Algum grito me puxa para fora da esfera. Ela perde o efeito, e eu choro, estico os braços e imploro por mais alguns momentos. No céu as nuvens se movem de maneira estranha, rápidas, algumas são espelhos também. Nelas vejo os olhos do Marcelo, o amor da minha vida, ele me chama, subo até lá e de mãos dadas olhamos a esfera do tempo. Nela vemos nosso namoro, nosso casamento, vemos o nascimento da Victoria, a emoção de tê-la em nossas vidas, a magia de nos tornarmos pai e mãe. De um momento para outro mudou tudo. A sensação de trazê-la para nosssas vidas ou foi ela quem nos trouxe para a vida dela? Seus sorrisos, sua bondade e doçura, sua imensa alegira. Já é 2006, o nascimento do Marcelinho. Mais emoção, como bate o coração. Os primeiros anos dele, suas gargalhadas tão deliciosas, seu carinho, seus abraços com os bracinhos gordos. Algumas pequenas dificuldades e as imensas alegrias.

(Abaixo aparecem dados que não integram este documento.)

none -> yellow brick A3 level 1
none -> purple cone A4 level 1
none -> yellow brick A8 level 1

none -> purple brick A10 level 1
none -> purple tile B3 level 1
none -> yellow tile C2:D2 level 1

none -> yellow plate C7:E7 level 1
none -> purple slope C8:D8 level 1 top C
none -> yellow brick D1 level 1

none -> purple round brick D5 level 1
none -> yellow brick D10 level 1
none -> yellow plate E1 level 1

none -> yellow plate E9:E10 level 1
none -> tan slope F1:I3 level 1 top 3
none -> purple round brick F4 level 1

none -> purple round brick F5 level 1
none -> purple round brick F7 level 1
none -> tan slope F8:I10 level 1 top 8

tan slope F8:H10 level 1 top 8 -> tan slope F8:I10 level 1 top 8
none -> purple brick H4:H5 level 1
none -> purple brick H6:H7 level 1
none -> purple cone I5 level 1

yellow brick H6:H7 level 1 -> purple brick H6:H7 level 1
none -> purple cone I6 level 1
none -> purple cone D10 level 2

De repente, a esfera se apaga. Acordo do sonho, um sentimento de alegria, de vida vivida invade meu coração. Uma saudades tão grande de tantos que amo e pouco vejo. Lembro da correria de todos os dias. Da falta de sossego da alma em uma cidade em que “pseudo precisamos” de tanto para viver. Vamos correndo atrás dos desejos, necessidades do corpo, da matéria. Mas nos sonhos, sempre nos sonhos, não precisamos de posses, só precisamos ser alma. Só precisamos de emoção, do coração, e podemos voar, podemos ir e vir no carrossel da vida, e nele podemos ver todos que amamos. Não há barreiras, não há transito, compromisso, não há nada nos impedindo de voar, andar, correr, dançar.
Já é tarde, hoje vou sonhar com algum momento que a esfera espelhada vai mostrar. Vou ver seres amados no meu carrossel. E vou acordar feliz, com um sorriso nos lábios, pois minha alma sabe, há muito mais coisas entre o céu e a terra do que supõe a nossa vã filosofia.